# Bailey the kitty



## MyMandB (May 6, 2016)

Meet my kitty! She is a year old tabby kitty and loves to play, and cuddle. She has a cute personality and loves attention! She LOVES hair ties and will chase them. She loves taking naps with mommy! Bailey the kitty loves adventures and play time.


----------



## Greenport ferals (Oct 30, 2010)

She looks like she's right in her element. Does she go out?


----------



## spirite (Jul 31, 2012)

Aw, she looks very sweet.  And curious! Is she a silver or brown tabby?


----------



## purpleball (Mar 11, 2011)

Baily looks very sweet and happy. Lucky to have you loving her.Post more pics if possible.


----------



## MyMandB (May 6, 2016)

Here are more photos!


----------



## Jetlaya67 (Sep 26, 2012)

She is beautiful!


----------



## MyMandB (May 6, 2016)

Thank you!


----------



## MyMandB (May 6, 2016)

Greenport ferals said:


> She looks like she's right in her element. Does she go out?

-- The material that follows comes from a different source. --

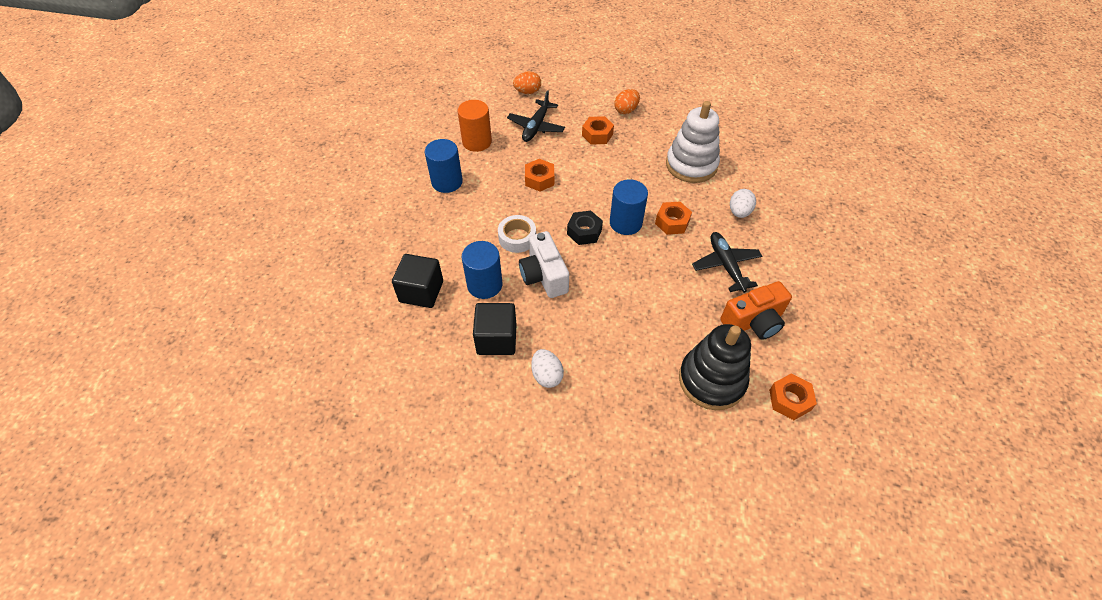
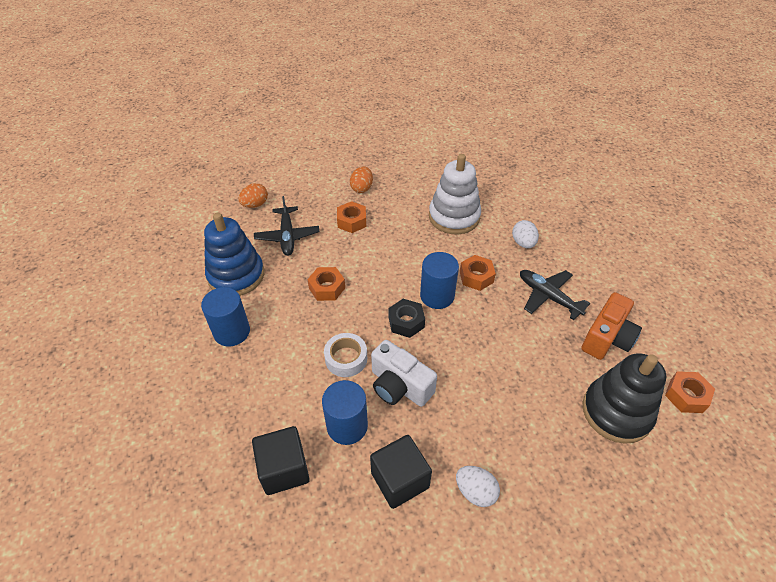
camera: 30 degrees left, 5 degrees down
(477, 142) = (236, 275): orange cylinder -> blue stacking toy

No not yet we just got her. She is an indoor cat but we will let her out every now and then (only with us watching). She can't go out by herself because our road is just to dangerous other wise we would let her out on her own daily.


----------



## amy22 (Jul 5, 2013)

Aww she is pretty


----------



## Adalaide (May 3, 2016)

She looks like she's very curious. She's a pretty girl.


----------



## MyMandB (May 6, 2016)

She is silver tabby


----------